Uptake of Mesenchymal Stem Cell-Derived Exosomes in Mouse Brain through Intranasal Delivery
Zihe Zhang, Siqi He, Weijie Jiang, Jing Lu, Songbin Liu, Wenjun Xu, Zhi Wang, Fangfang Lu, Qiguo Xiao, Jia Zhang

TL;DR
Intranasal delivery of mesenchymal stem cell-derived exosomes reaches adult mouse brains but varies with age.
Contribution
Demonstrates age-dependent uptake of exosomes in mouse brains via intranasal delivery.
Findings
Exosomes were not detected in 2-week-old mice brains after intranasal delivery.
Exosomes were found in limited brain regions of 2-month-old mice.

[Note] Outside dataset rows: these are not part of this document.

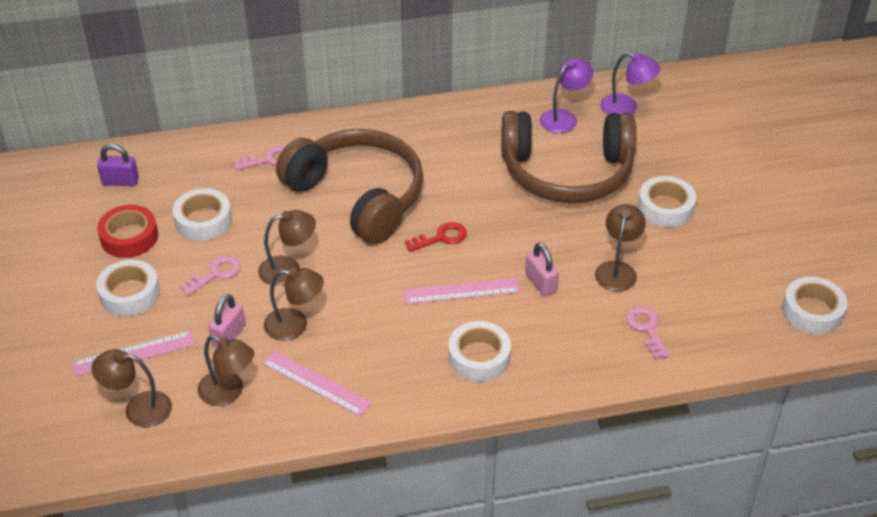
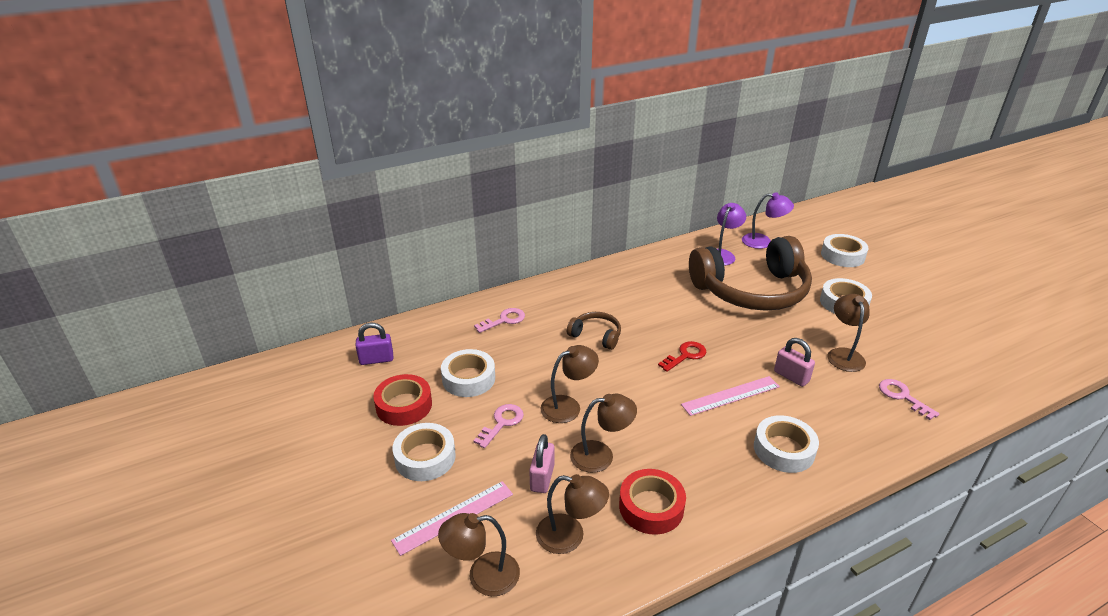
camera: 15 degrees left, 10 degrees down
(316, 383) = (651, 507): pink ruler -> red tape
(358, 196) = (596, 335): brown headphones -> brown headphones, size x0.42
(812, 311) = (1013, 358): white tape -> white tape (842, 255)

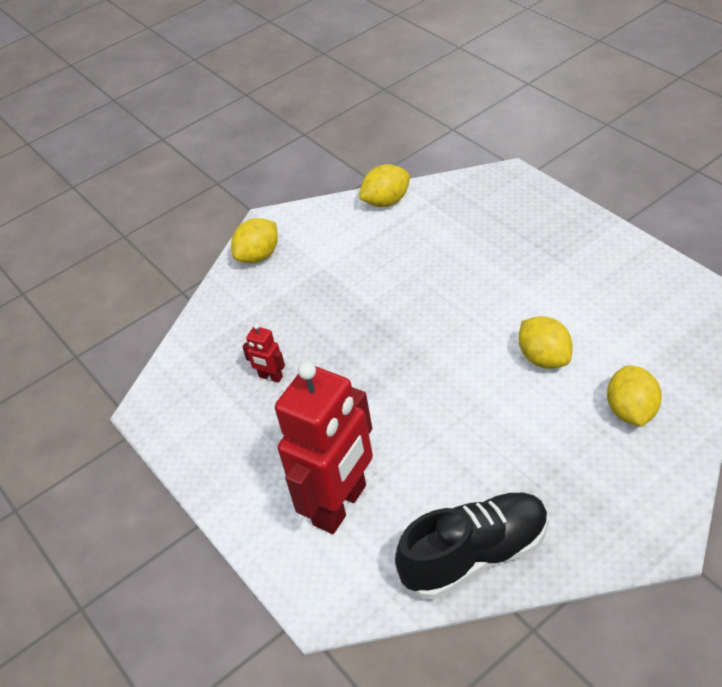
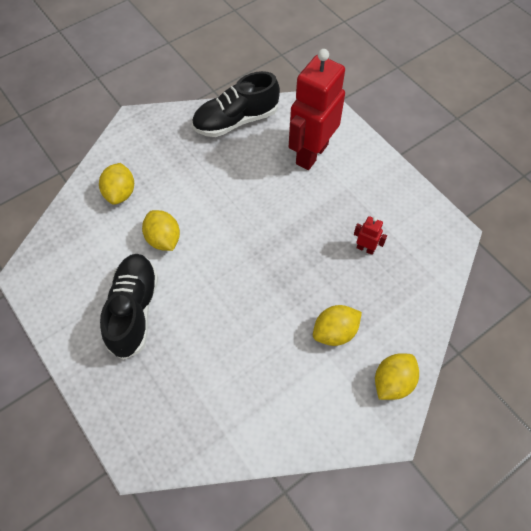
camera: 175 degrees right, 15 degrees up
(386, 201) = (267, 441): yellow lemon -> yellow lemon (335, 332)
(555, 281) = (134, 310): none -> black shoe

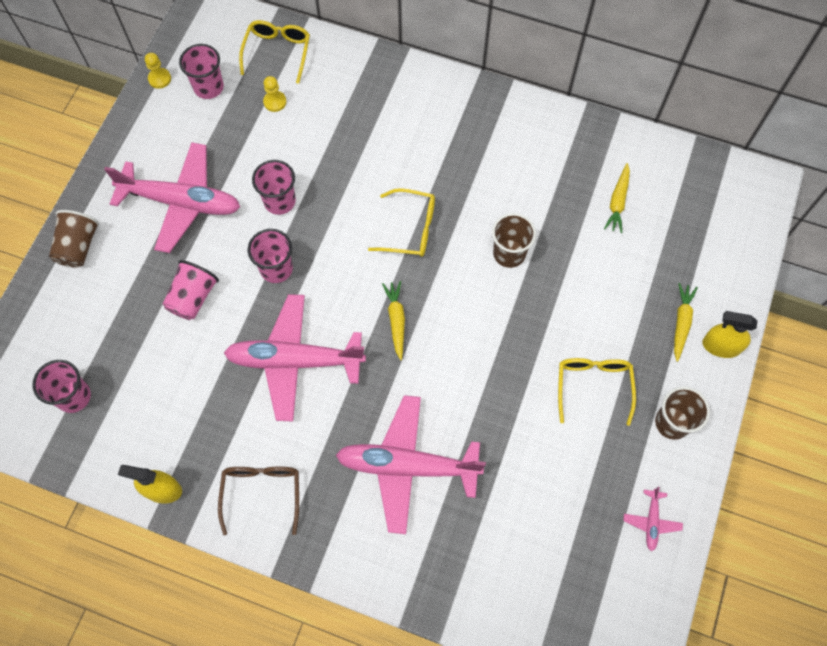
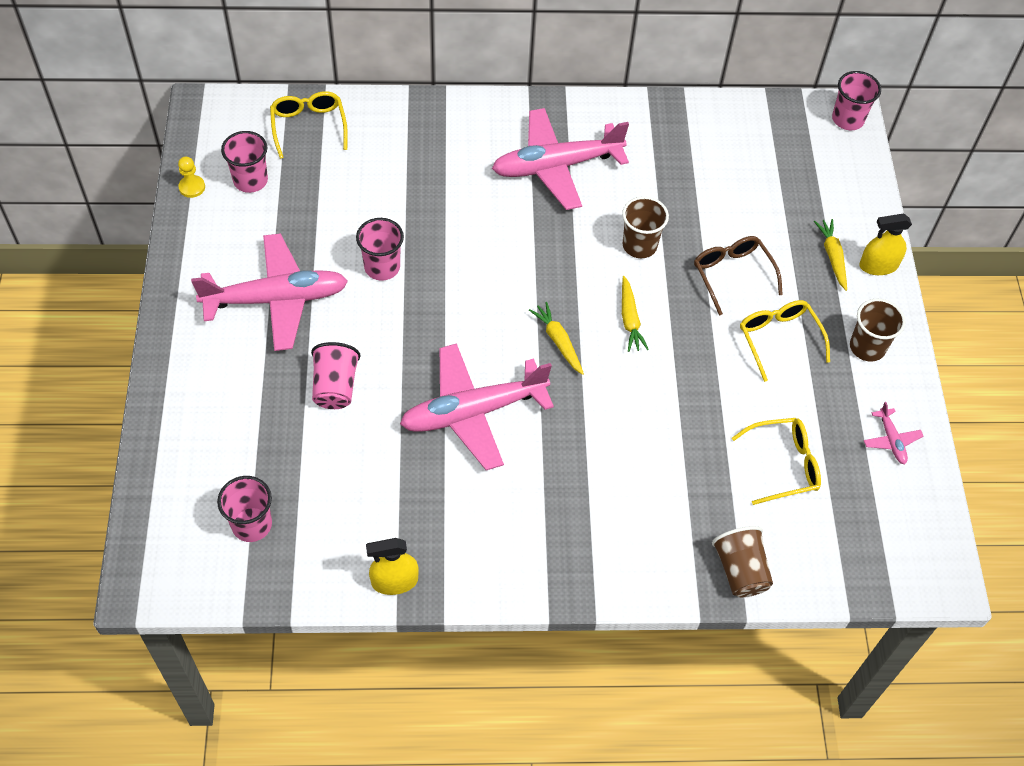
camera: 25 degrees left, 10 degrees down
(78, 247) = (183, 377): brown cup -> brown cup (740, 570)
(262, 492) = (501, 547): brown glasses -> brown glasses (732, 274)
(275, 102) = (329, 174): yellow pawn -> none
(276, 269) = (410, 332): pink cup -> pink cup (847, 119)
(407, 466) = (635, 471): pink plane -> pink plane (556, 166)
(411, 229) = (531, 252): yellow glasses -> yellow glasses (784, 464)
(617, 202) = (720, 168): yellow carrot -> yellow carrot (630, 319)

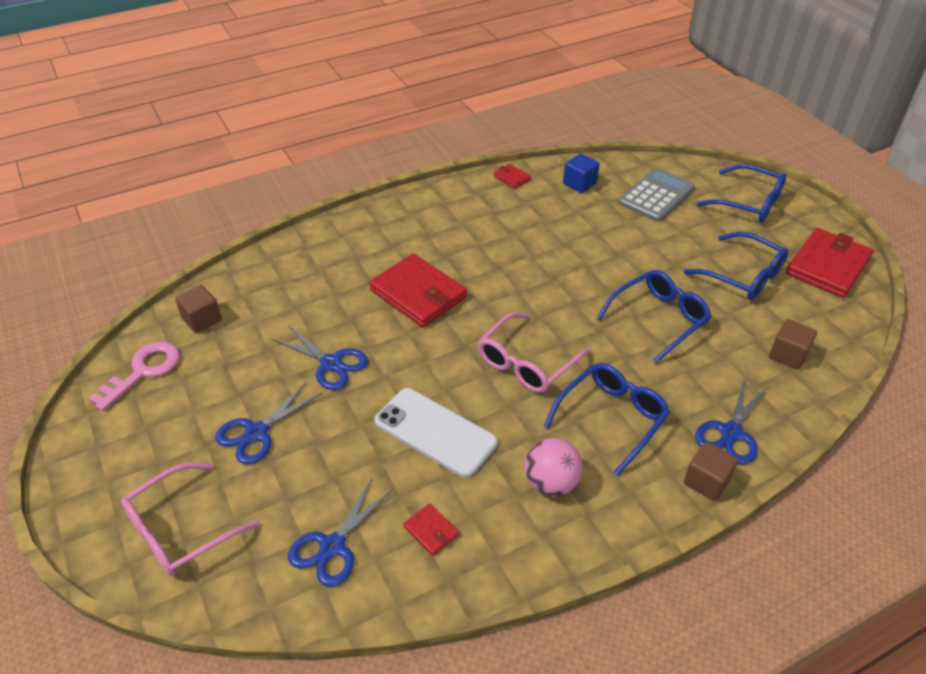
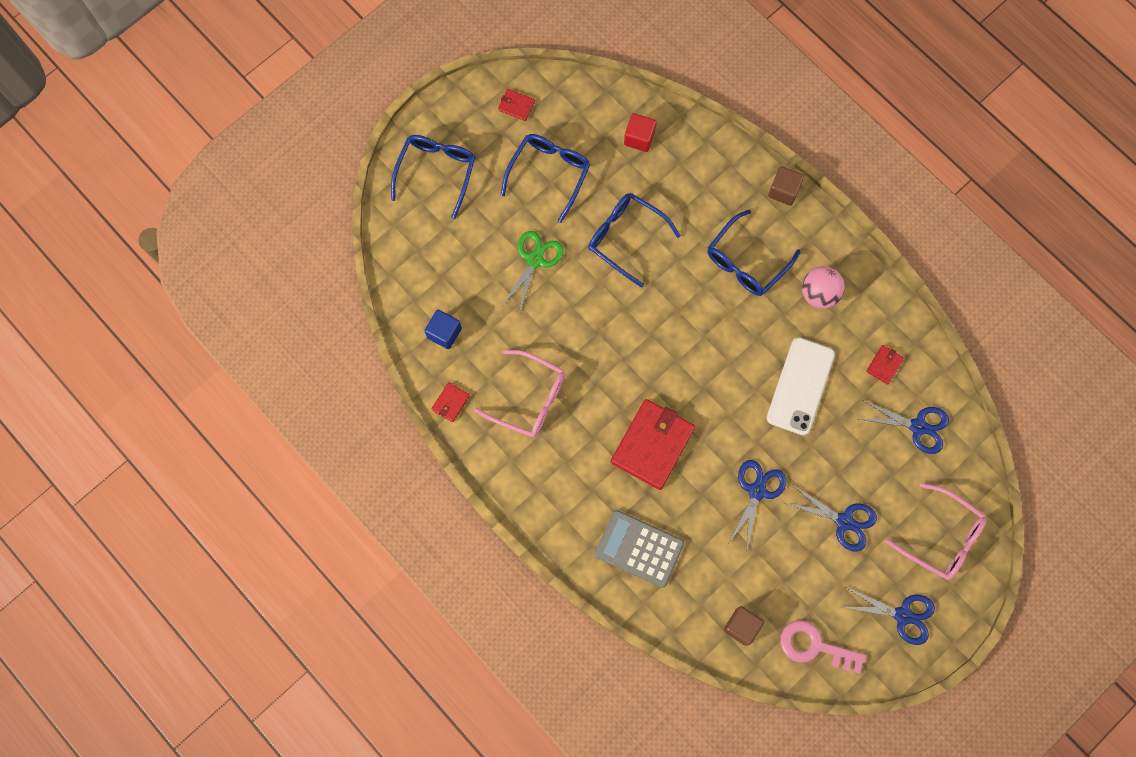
camera: 105 degrees left, 30 degrees up
(527, 362) = (707, 333): pink glasses -> pink glasses (528, 398)
(611, 419) = (746, 261): blue glasses -> blue glasses turned 75 degrees counterclockwise
(643, 249) = (535, 260): none -> green scissors
(656, 195) = (446, 257): grey calculator -> grey calculator (639, 549)
(731, 433) = (733, 177): blue scissors -> blue scissors (903, 615)
(788, 355) = (639, 138): brown cube -> red cube
(827, 266) = (516, 106): red wallet -> red wallet, size x0.45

Exosomes were widely distributed in all brain regions of >6-month-old mice.
Abstract
Exosomes are nanoscale extracellular vesicles that widely participate in intercellular communication. An increasing number of studies have reported on the neuroprotective effects of stem cell-derived exosomes in brain diseases through various delivery methods. However, only a few reports are available on the delivery and uptake of stem cell-derived exosomes in the brains of mice of different ages. PKH-26-labelled mesenchymal stem cell-derived exosomes were collected, and their uptake was investigated in the brains of mice aged 2 weeks, 2 months, and >6 months, 24 hours after intranasal delivery. No exosomes were distributed in the whole brains of 2-week-old mice after 24 hours of intranasal delivery. However, a small number of exosomes were found in the olfactory bulb, cortex, and hippocampus of 2-month-old mice, with no exosomes observed in the cerebellum. In contrast, a large number…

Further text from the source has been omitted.